Michael Halle, chair of E-13’s Traffic and Parking Committee, suggested more bicycle patrols. Ivens said E-13 now has only one bicycle officer, but more are possible when staff increases.

Crime stats
“Part 1” crime—violent crime and property theft—in 2006 was down in every category except burglary from the year before. The rate still reflects thousands of incidents.

One of the biggest drops was in auto theft, from 457 incidents in 2005 to 291 last year. There was only one homicide in E-13 last year, compared to four in 2005.

Some other categories dropped only slightly. There were 138 robberies in 2005, and 130 last year.

The only increase was a 19 percent spike in burglaries, from 243 in 2005 to 289 last year.
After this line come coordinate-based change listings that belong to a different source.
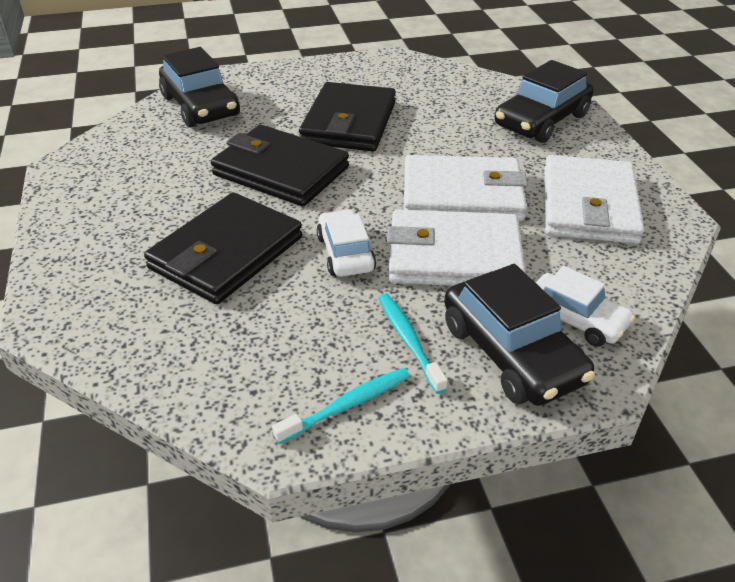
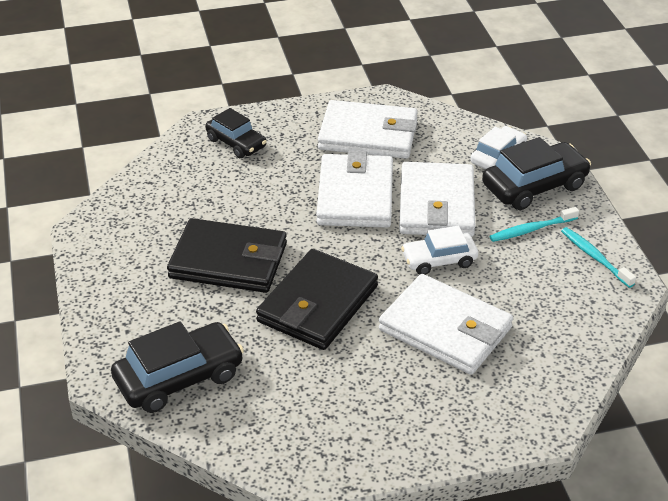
camera: 90 degrees left, 0 degrees up
(226, 253) = (445, 329): black wallet -> white wallet
(541, 121) = (236, 143): black car -> black car, size x0.64

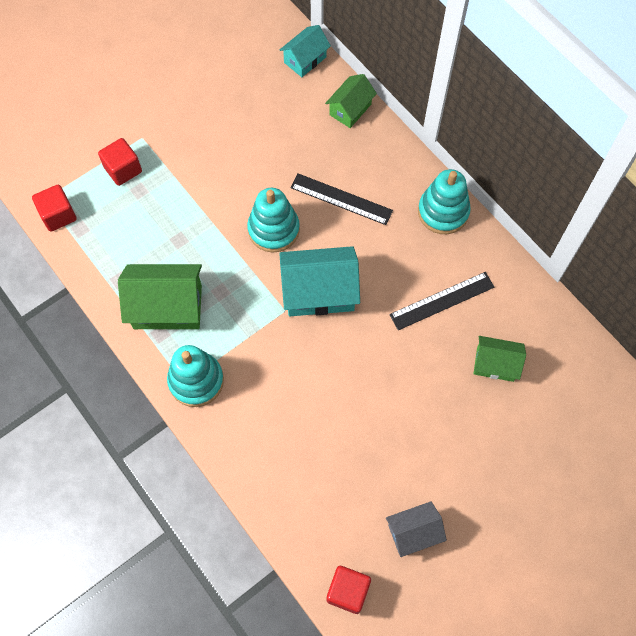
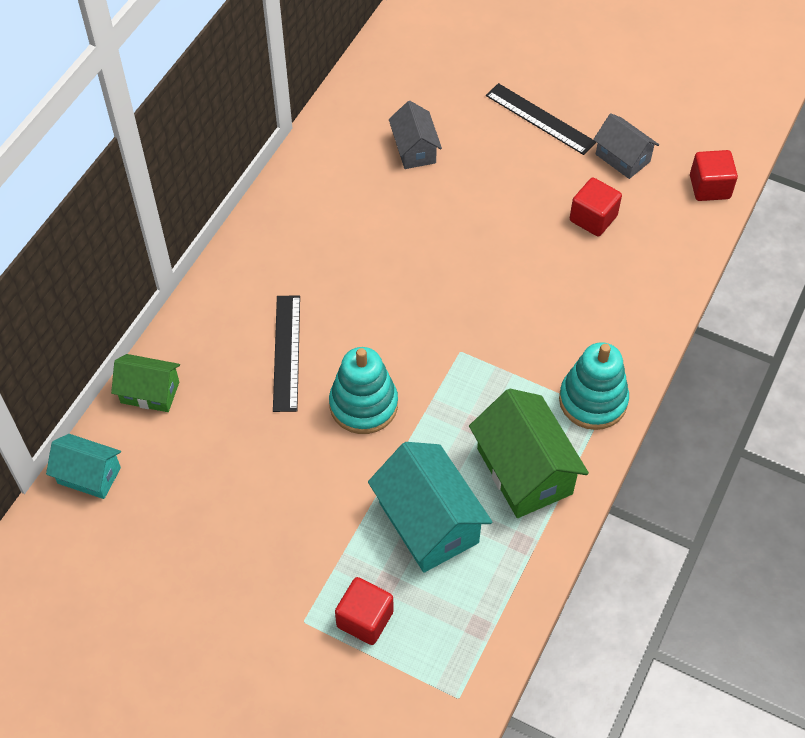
camera: 115 degrees left, 10 degrees down
(58, 215) = (473, 665): red cube -> red cube (593, 218)
(319, 292) = (419, 327): turquoise house -> turquoise house (428, 522)
(442, 300) = (367, 214): black ruler -> black ruler (540, 119)
(443, 212) = (255, 249): turquoise stacking toy -> none
(495, 364) = (414, 149): green house -> grey house

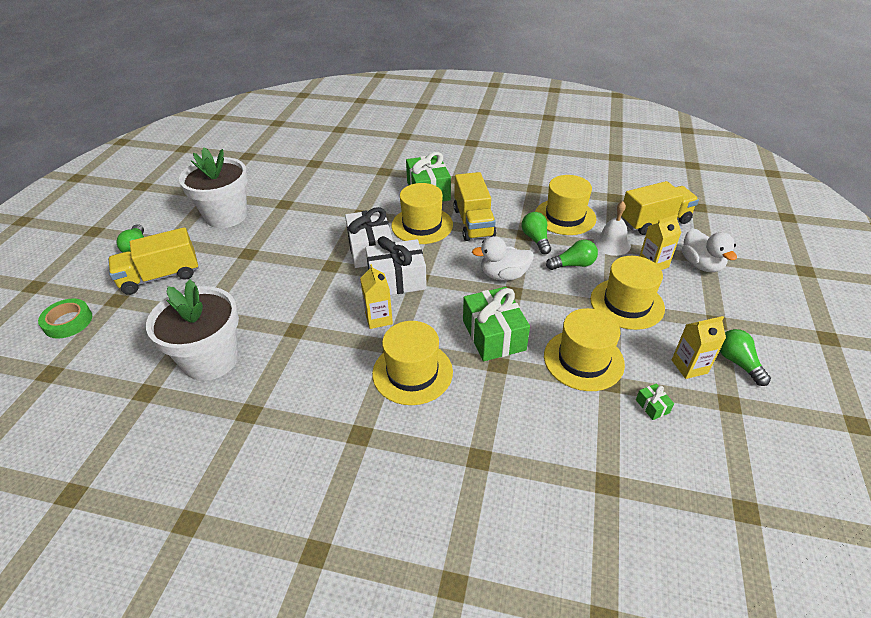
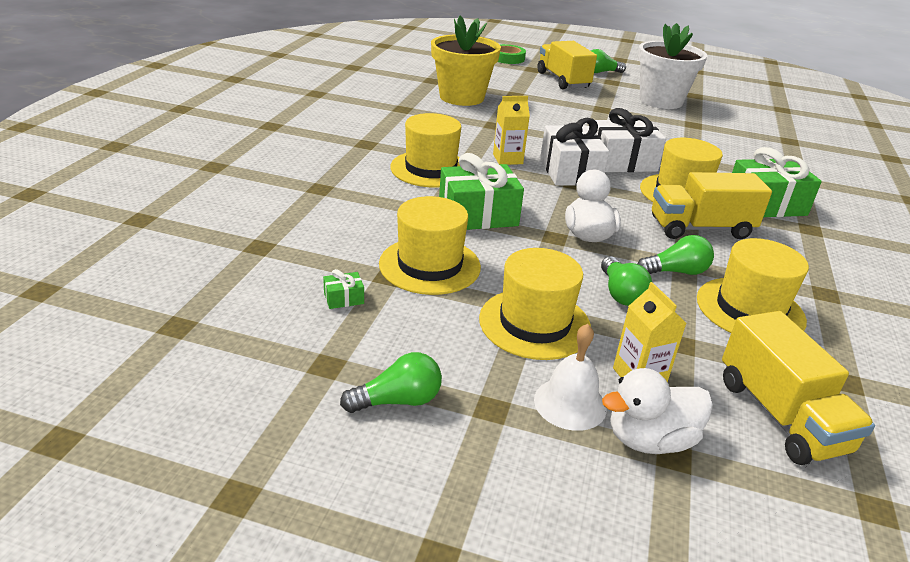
camera: 90 degrees right, 10 degrees down
(211, 359) = (461, 97): white flower pot -> yellow flower pot
(612, 244) = (686, 343): white bell -> white bell (570, 403)
(689, 366) = (401, 348): yellow carton -> none

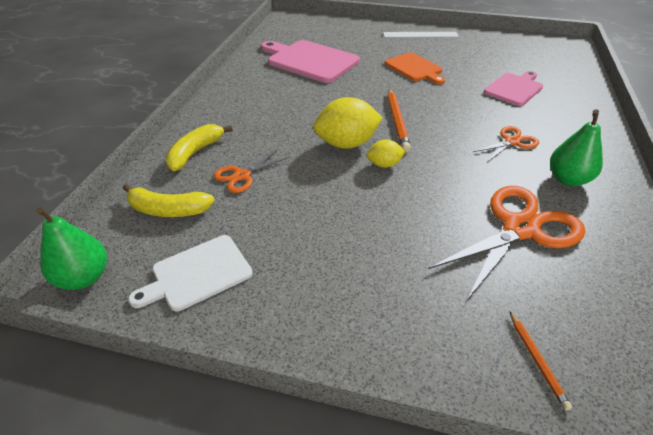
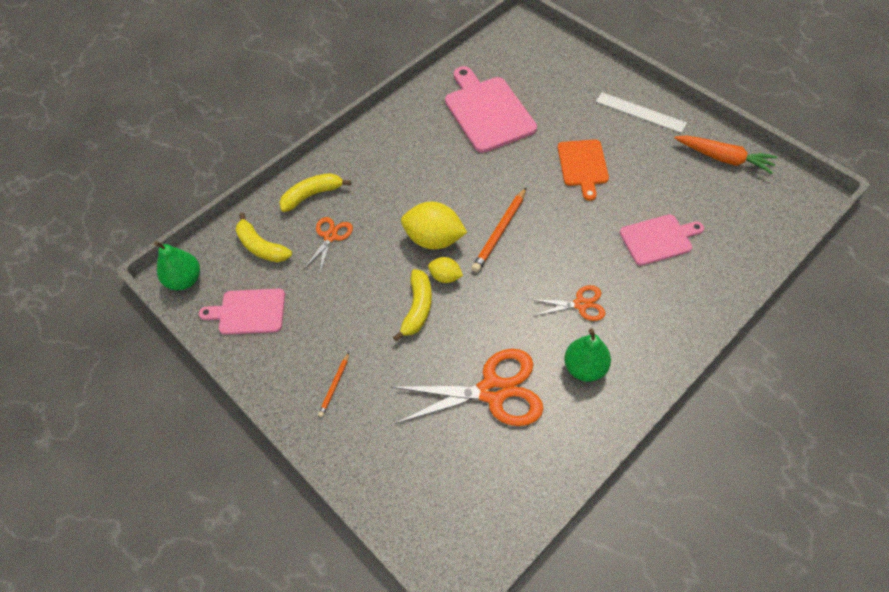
camera: 35 degrees right, 15 degrees up
(197, 274) = (248, 312): white cutting board -> pink cutting board
(242, 175) = (330, 236): orange scissors -> orange scissors turned 120 degrees clockwise
(383, 196) = (417, 308): none -> yellow banana
(499, 41) = (724, 158): none -> orange carrot
(537, 360) = (401, 485): orange pencil -> orange pencil (334, 386)

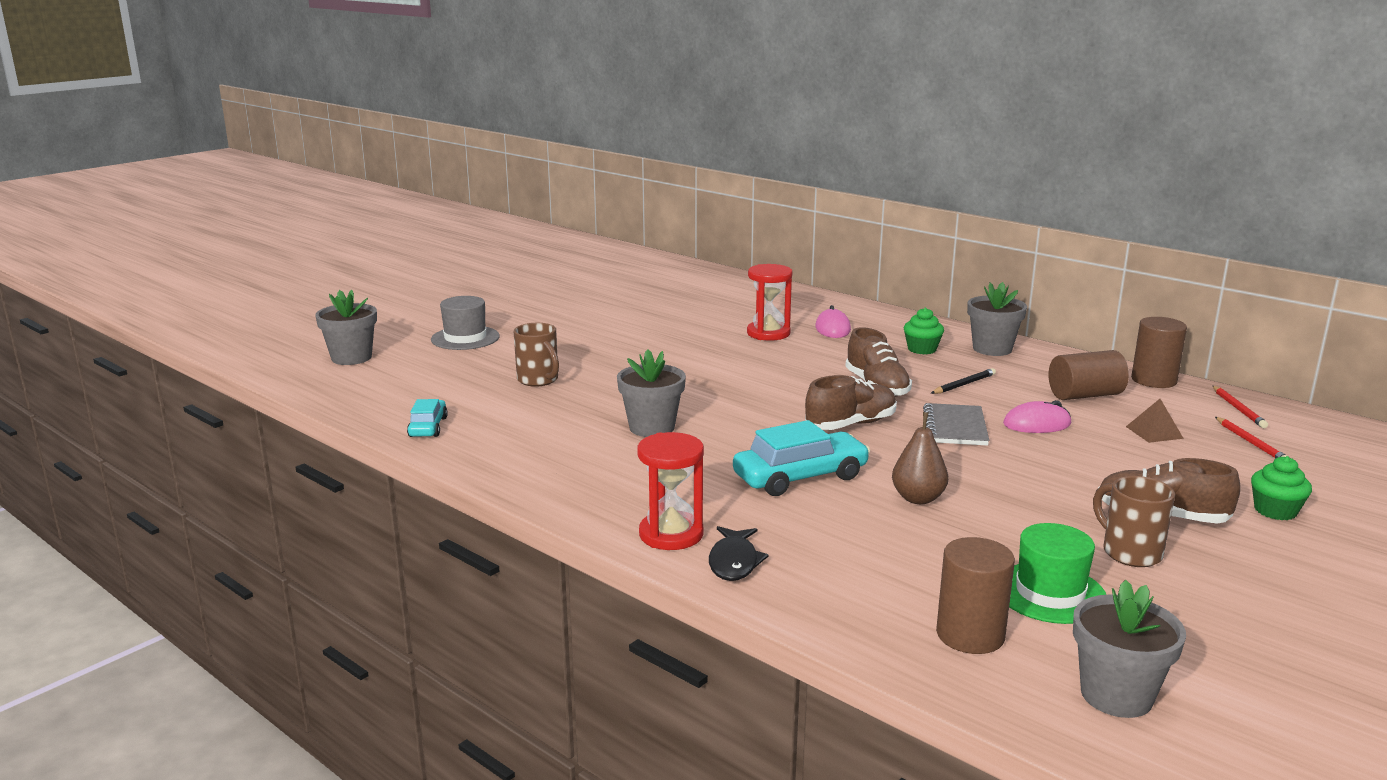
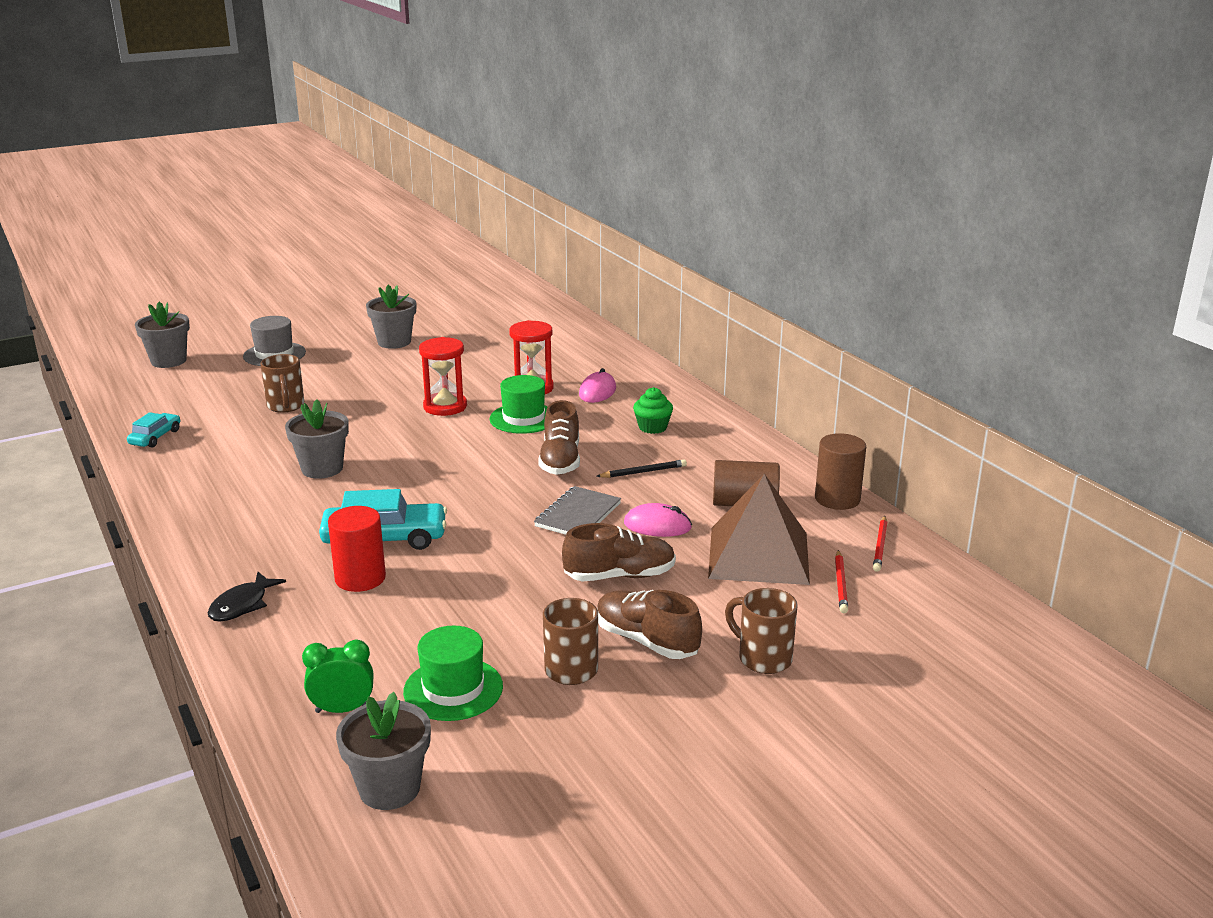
camera: 20 degrees right, 5 degrees up
(671, 534) = (224, 570): red hourglass -> red hourglass (445, 407)
(794, 358) = (523, 418): none -> green hat
(823, 515) = (360, 578): none -> red cylinder
(850, 425) = (489, 496): brown shoe -> brown shoe (620, 576)
(918, 498) = (456, 579): brown pear -> none
(970, 635) = (342, 709): brown cylinder -> green clock
(992, 349) = (721, 438): grey flower pot -> grey flower pot (394, 342)
(1154, 432) = (759, 555): brown pyramid -> brown pyramid, size x2.46
(1275, 511) = (762, 658): green cupcake -> brown mug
However, burglary arrests are also up: 42 in 2006 compared to 29 in 2005.

Commercial burglaries skyrocketed in 2005, remained a concern last year and are still a problem in the Hyde/Jackson squares area.

Rafael Benzan, president of Hyde/Jackson Square Main Streets, and Fernando Mercedes, president of the Hyde/Jackson Business Association, both complained about the ongoing problem.

Community Service Officer Carlos Lara said police are continuing their work on the burglaries, including helping businesses improve security and using plainclothes patrols. “We have matched DNA on two different break-ins,” he told Benzan after the meeting.

Police are also tackling the problem, previously reported in the Gazette, of other business owners buying goods stolen in the burglaries. An informational poster about not buying stolen goods will soon go up, Lara said.

The crime stats showed that calls for police help were up in 2006, and so were arrests. The police cited that as evidence of an improved connection to residents.

Traffic ticket stats showed that E-13 has its share of scofflaws. In 2006, officers issued 11,518 moving violations—more than 30 a day—and 12,626 parking tickets.

Crime Watch
Joseph Porcelli, a JP resident and coordinator with the police Neighborhood Crime Watch Unit, noted that JP has 89 crime watch groups. “That is the most in the whole city,” he said.

Porcelli said a major initiative this year is organizing crime watches into the “coalition model,” where clusters of neighboring crime watches get to know each other and share information.

He also promised improvements to the www.bostoncrimewatch.com web site, and urged residents to sign up for the Citizen Observer service, which sends important crime alerts via e-mail or text messages (see www.citizenobserver.com).

Porcelli received an E-13 award of appreciation, as did Jane Boyer of the Boston Elderly Commission.

Community services
The meeting featured several E-13 programs and services that residents may not know of or expect from a police station. They include:

• Jamaica Plain Traffic and Parking Committee: meets monthly for short- and long-term solutions to traffic problems.

• Jamaica Plain Citizens-Police Alliance: an anti-graffiti program that offers free paint to anyone who wants to help paint over tags on public property.

• Problem Properties Committee: monitors private property with repeated code violations or crime problems.

• Youth Services: connects youths to a variety of public and private programs.

• Juvenile Justice: helps children in trouble in courts, schools or homes.

• Senior Service: connects seniors to a variety of programs for virtually any problem.

• Mediation Services: mediates any non-criminal dispute, including neighborhood and family problems.

• Security surveys: free for any resident or business owner.

For more information on any E-13 program, see www.e13bpd.com or contact a Community Service Officer at 343-5624. For police help, always call 911 (on a cell phone, 343-4911).

E-13 has several Spanish-speaking officers. While the meeting was held in both English and Spanish, E-13’s literature about its programs and its web site are still English-only. (The web site uses an automatic translation program that is not fully reliable.) Lara said translations are in the works.